-------------------------------------------------- From: "C. David Shaffer" cdshaffer@acm.org Sent: Wednesday, June 30, 2010 12:11 PM To: "The general-purpose Squeak developers list" squeak-dev@lists.squeakfoundation.org; "Ron Teitelbaum" Ron@USMedRec.com; "Squeak Cryptography" cryptography@lists.squeakfoundation.org Subject: [squeak-dev] Re: Cryptography
On 06/29/10 22:36, Rob Withers wrote:
Hi David,
I am CCing the squeak-dev list.
I had tried to contact Ron over the weekend, since he is the admin for the SqueakSource Cryptography package. I needed to add you as a member of the Crypto team. That's right, you are a member now. I didn't hear from him so the email address may be bad. We'll see if we hear from him in the future. I hope so.
Do you have the link to the Crypto mailing list?
Yes, do we move this discussion there?
We can discuss in one or both. Your choice. I think the most visibility will be from discussing it on squeak-dev.
I agree we should do this in public. I would suggest the squeak-dev list.
We may have several "forks" and/or subsequent work done from the root package.
The root package for SSL is in the Monticello repository http://www.squeaksource.com/Cryptography, but it may not be the latest. I think that the SSL package there is the latest...Whoa! I just checked again and new SSL packages were inserted 2 days ago. The latest there used to be SSL-rww.4.mcz and now there is a SSL-jrd.12.mcz.
Yes, I copied the mods from the croquet-source repo. SSL was easy as there were no forks. jrd.12 is the version I am using and it is working pretty well. I did have some intermittent failures when I was first moving to Squeak4.1 but those might have been due to errant versions of the Cryptography package. I will do a fresh build and verify this version.
Ah, excellent. I also have SSL-jrd.12.mcz loaded.
I have one class in SSL that I use in SqueakElib. When I load both, it rips it from one location and places it in another (different categories). Stéphane Ducasse has pointed me to metacello (http://gemstonesoup.wordpress.com/2009/08/25/metacello-package-management-fo...), which is a package management system. It allows one to load dependent packages. You might want to look into it.
The root package for Cryptography is in the same repository, but it is less clear which is the latest and greatest. There is a mixture of version numbers. I am using Cryptography-cmm.13.mcz. All tests pass except for a Rindael test and an X509 test (due to bad validity dates).
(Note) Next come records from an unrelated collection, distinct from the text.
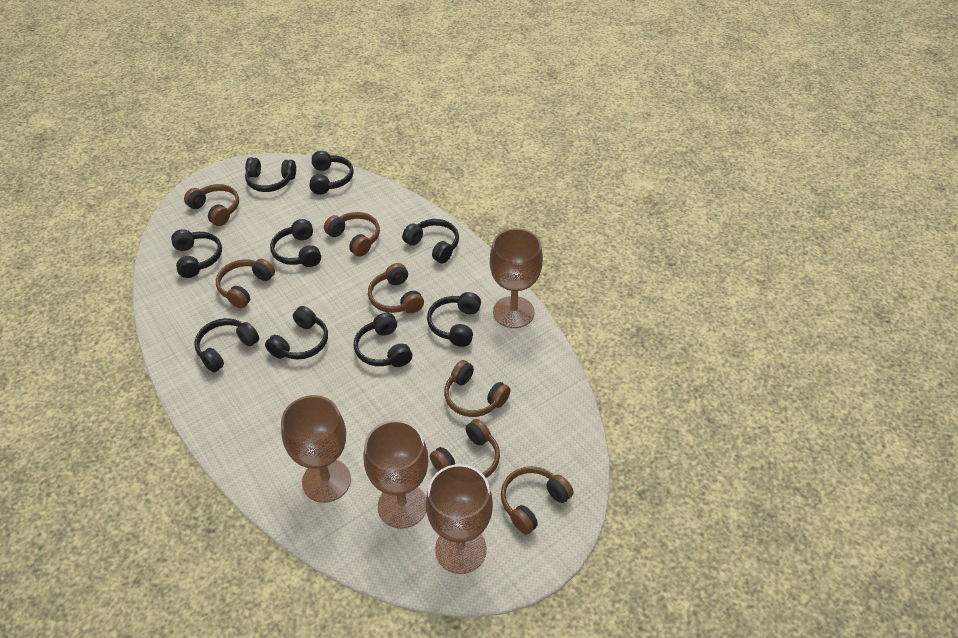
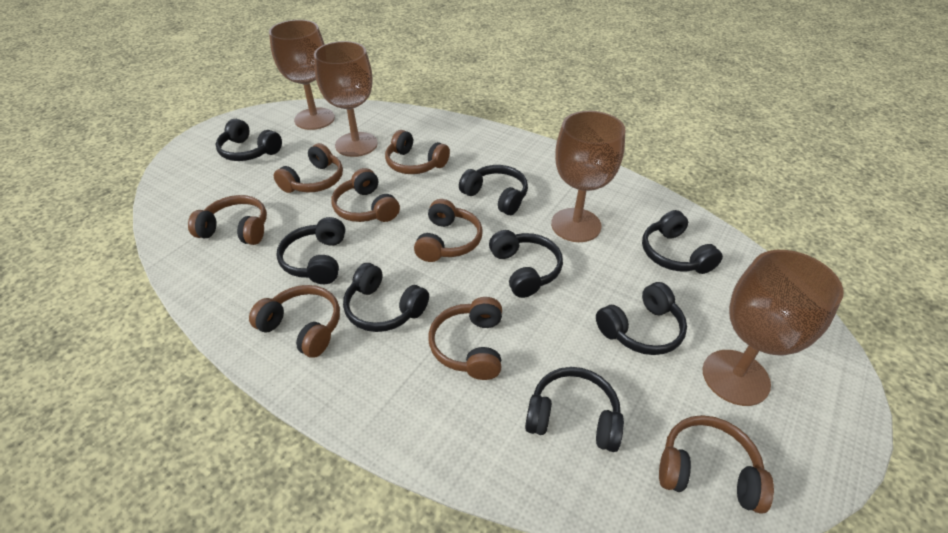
black headphones: 9 -> 8
brown headphones: 7 -> 8

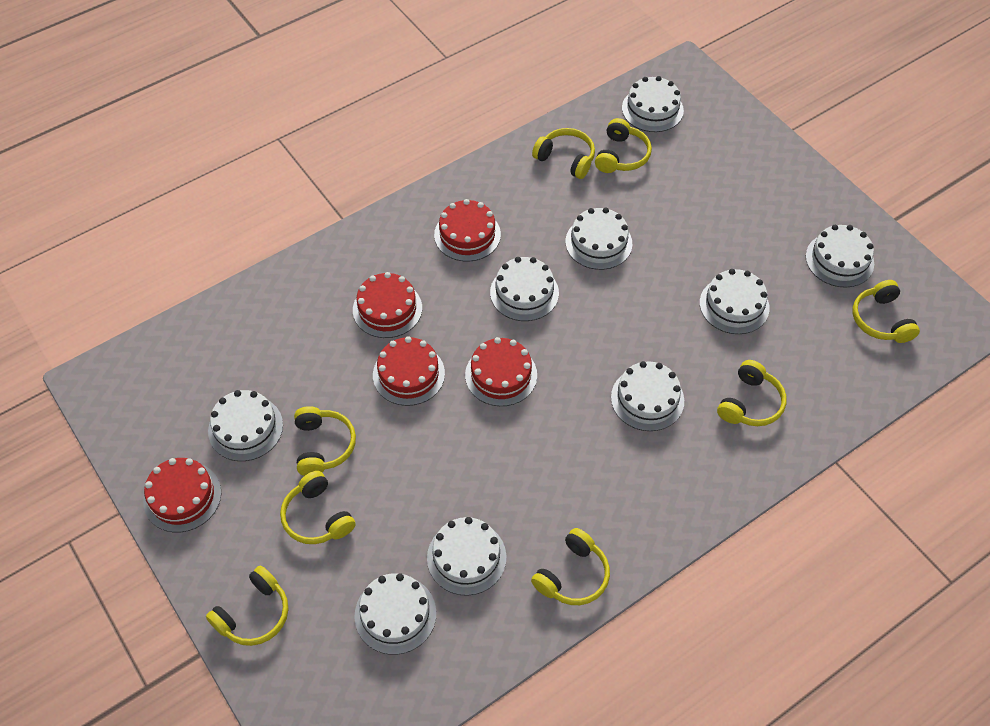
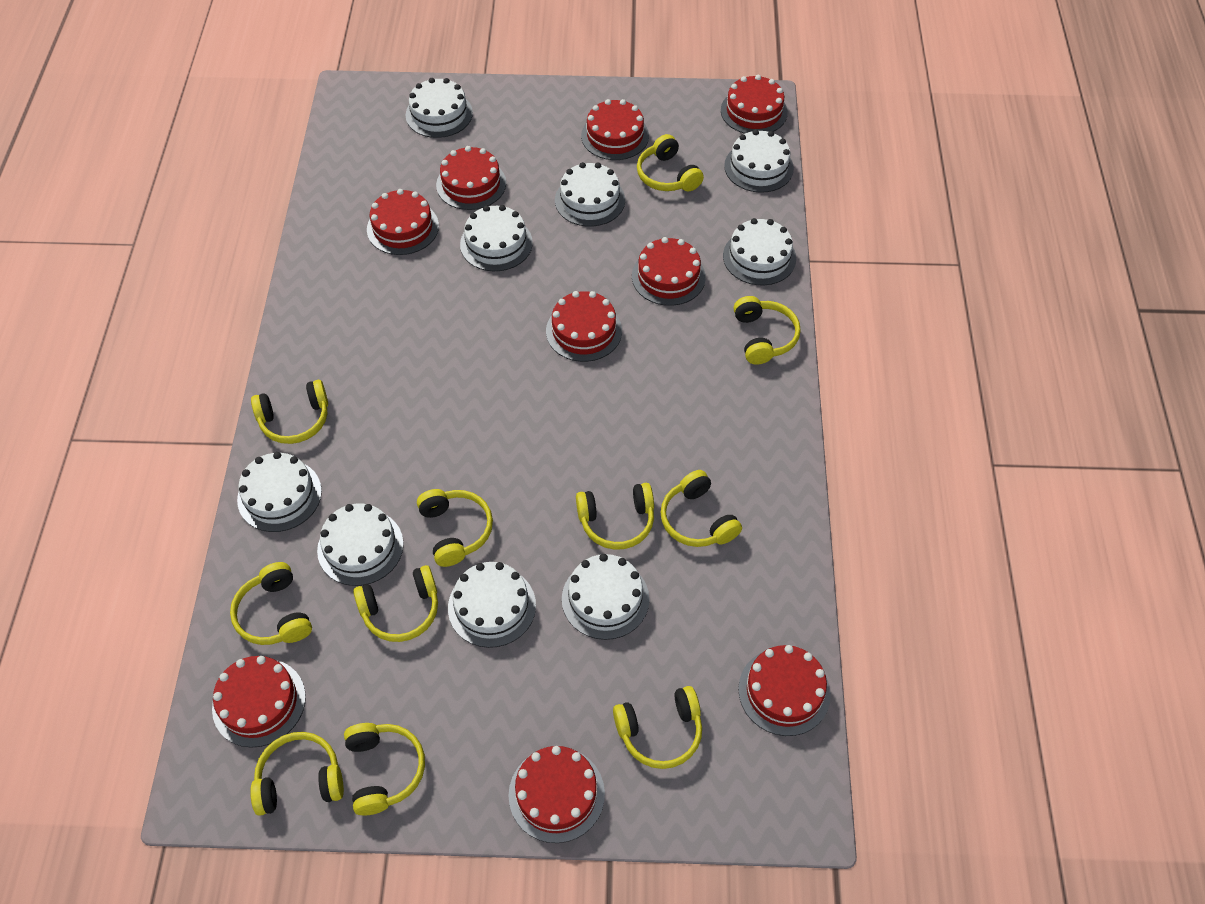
red cake: 5 -> 9
yellow headphones: 8 -> 11

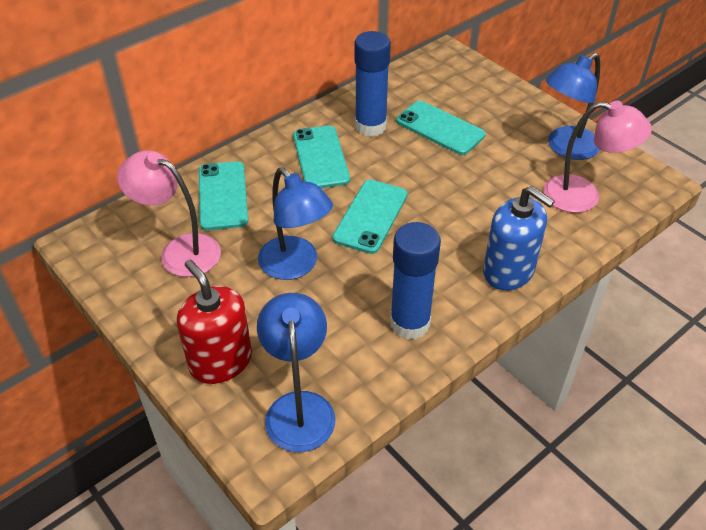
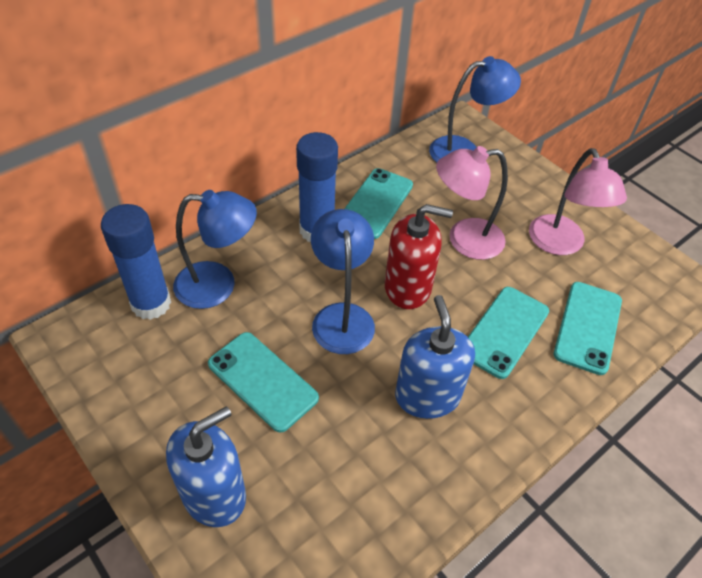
blue soap dispenser: 1 -> 2

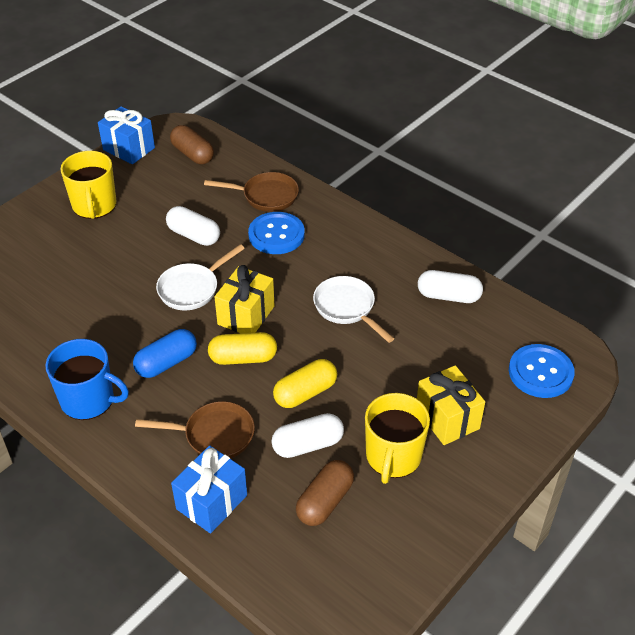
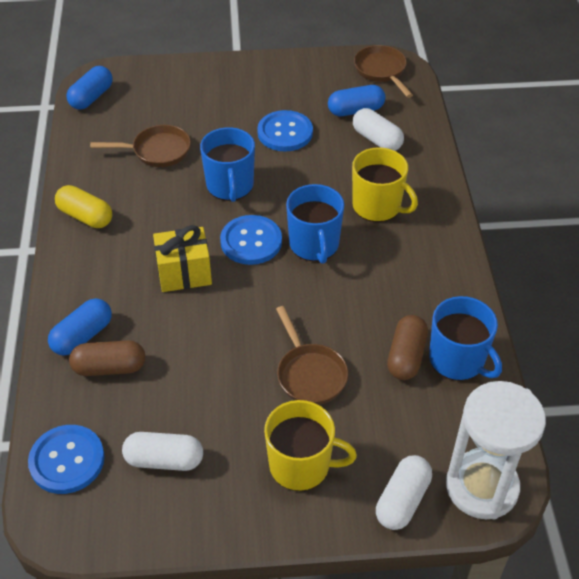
blue button: 2 -> 3
blue capsule: 1 -> 3
blue gift: 2 -> 0
blue mug: 1 -> 3
brown pan: 2 -> 3
white hourglass: 0 -> 1
white pan: 2 -> 0
yellow capsule: 2 -> 1
yellow gift: 2 -> 1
I know there is packages in http://croquet-src-01.oit.duke.edu:8886/Contributions. SSL look like the ones now in the Cryptography repository above. The Cryptography packages in Contributions look like they are also in the Cryptography repository, but mixed up with other work. In Contributions, there is the sequence of packages:
Cryptography-RJT.10.mcz (the root package) Cryptography-jrd.11.mcz Cryptography-jrd.12.mcz Cryptography-mtf.13.mcz
These are interwoven with other packages in the Cryptography repository, with the same version numbers.
Right, there are several forks to be reconciled. FWIW I am running mtf.13 as none of the versions from the original Cryptography repo had ASN.1 support needed to do SSL (SSL30 or TLS10/11). Unfortunately this version fails CryptoX509Test>>testSignatureValidation (as well as the Rindael test you mentioned). I am hoping the harvesting from the other forks will take care of this.
I need to fix the X509 error.
At this point all of the croquet-source versions are in their rightful place in the Cryptography project on SqueakSource. The SqueakSource project contains no license information. It would be a very good idea to assign a license so that all contributions to this repo are automatically assigned that license. I think Ron needs to guide this process as this is his baby. At the very least Ron and all other contributors need to be asked to accept whatever license is selected or we will have to re-write those portions. I am happy to try to track everyone down but not without making sure Ron is receptive to this.
It was understood that we were doing work under the MIT license. It was open development for anyone's use. I set the license in the Cryptography repo.